How to Know that You Have Found the Right One


            Can we absolutely, biblically, know who that special person is whom we are supposed to marry? If you are like me, in my forties, you have probably made a nice share of mistakes in this area. We make mistakes because we focus on one thing and one thing only…physical attraction! No doubt that physical attraction is important; however, if that is our only criteria, we are setting ourselves up for future nightmares. I recommend you read my small article, The Power of Bad Relationships (https://angelcasiano.com/2011/03/06/the-power-of-bad-relationships/). For this articles sake, we are going to discover that the Bible is very clear on who to marry and who not to marry. The answer is found in Second Corinthians 6:14-16.

 

“Do not be yoked together with unbelievers. For what do righteousness and wickedness have in common? Or what fellowship can light have with darkness? What harmony is there between Christ and Belial Or what does a believer have in common with an unbeliever? What agreement is there between the temple of God and idols? For we are the temple of the living God. As God has said:

‘I will live with them
   and walk among them,
and I will be their God,
   and they will be my people.”

            Usually these verses are interpreted as a Christian not supposed to marry someone outside of the Christian Faith. However, as we look at these verses closely, we see a greater and deeper meaning. How many of you know how many so-called Christian Denominations we have? We have thousands with many different beliefs, doctrines, etc. In these verses, we find four key words: Common, Fellowship, Harmony and Agreement. The Bible tells us not to yoke ourselves together with people that we have nothing in common, we have no reason to fellowship with, we are not able to enjoy harmony with and we disagree with.  How do you know who that special one is; let’s break these words down:

  1. What do we have in Common? We don’t have to have everything in common, but we must share the same definition of what is righteous and what is wicked. “For what do righteousness and wickedness have in common?” As Christians, we are supposed to grow together in the knowledge of God and what is acceptable before Him.
  2. Do we enjoy our fellowship together? “Or what fellowship can light have with darkness?”  The word “fellowship” is defined as: “A sharing of common interests, goals, experiences, or views.” For Christians, it is imperative that both parties enjoy fellowship in the light; a transparent fellowship…a Christ-like fellowship. There must be something more than sex! We fellowship with the people we enjoy; the people we get to be ourselves with, the people that make us laugh, make us feel better about ourselves, etc. That special person will be one that you would love to fellowship with before and after sex; it is the person you enjoy to be with more than any other person in the world. Do you enjoy talking to this person?
  3. Do we find harmony in Jesus? “What harmony is there between Christ and Belial…” Jesus must be at the center of our relationships; plain and simple! He must be our Savior and He must be our Lord. Harmony is defined as a “friendly agreement.” This is a peaceful relationship; not that there will never be disagreement or difficult moments, but at the core of the relationship we are able to find harmony in Christ.
  4. Are we in agreement? “What agreement is there between the temple of God and idols?”  We must be in agreement in terms of what we worship! What are our interests? Are we both pursuing loving God?

 

            To find the “right one” may be a taunting and difficult task. Only God can answer that question. However, God did specify which people we should not marry. A kingdom divided amongst it is destined to crumble. Let us heed this word and be wise in choosing who we want to spend life on earth with. If this person is able to steal your relationship with God, then your future is evident. And so, for those who are in the process of sharing your life, I urge you to investigate, pray and make no hasty decisions; as I also ask that you pray for me in this stage of my life. I know by experience that not following this guideline will lead to detrimental consequences. May you have peace and joy in your home.

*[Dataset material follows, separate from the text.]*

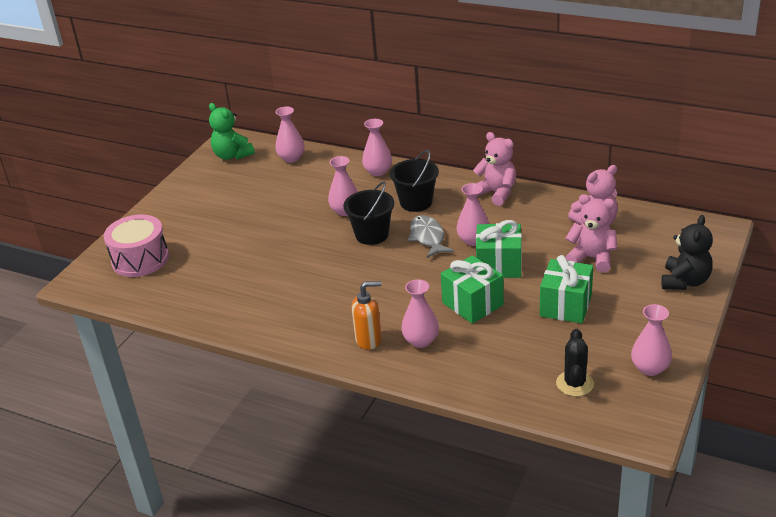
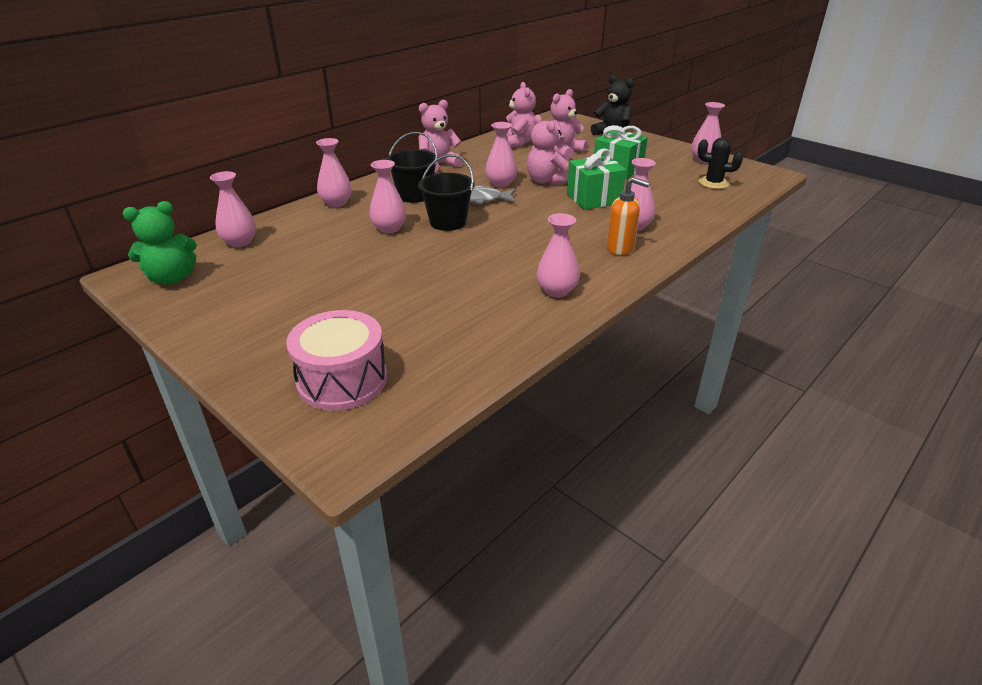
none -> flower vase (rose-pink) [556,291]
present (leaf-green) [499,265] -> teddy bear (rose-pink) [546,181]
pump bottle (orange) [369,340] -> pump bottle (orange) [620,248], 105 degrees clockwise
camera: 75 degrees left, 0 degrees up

3 thoughts on “How to Know that You Have Found the Right One

  1. Love your practical words of wisdom! So many people have accepted the fact that the person in whom they are interested “believe” in God (even as the demons do) although that potential spouse has not been won over, persuaded, or placed their confidence in the Lord. All of those terms further define the term believer. (The Complete Word Study Dictionary-Zodhiates)
    We have to be very careful to choose, or accept being chosen by, someone who authentically loves the Lord and desires to keep His commandments. So many basic conflicts can be avoided and a relationship can start off and continue in the correct and godly manner.
    Thank you mi amigo, mi hermano for all of your writings.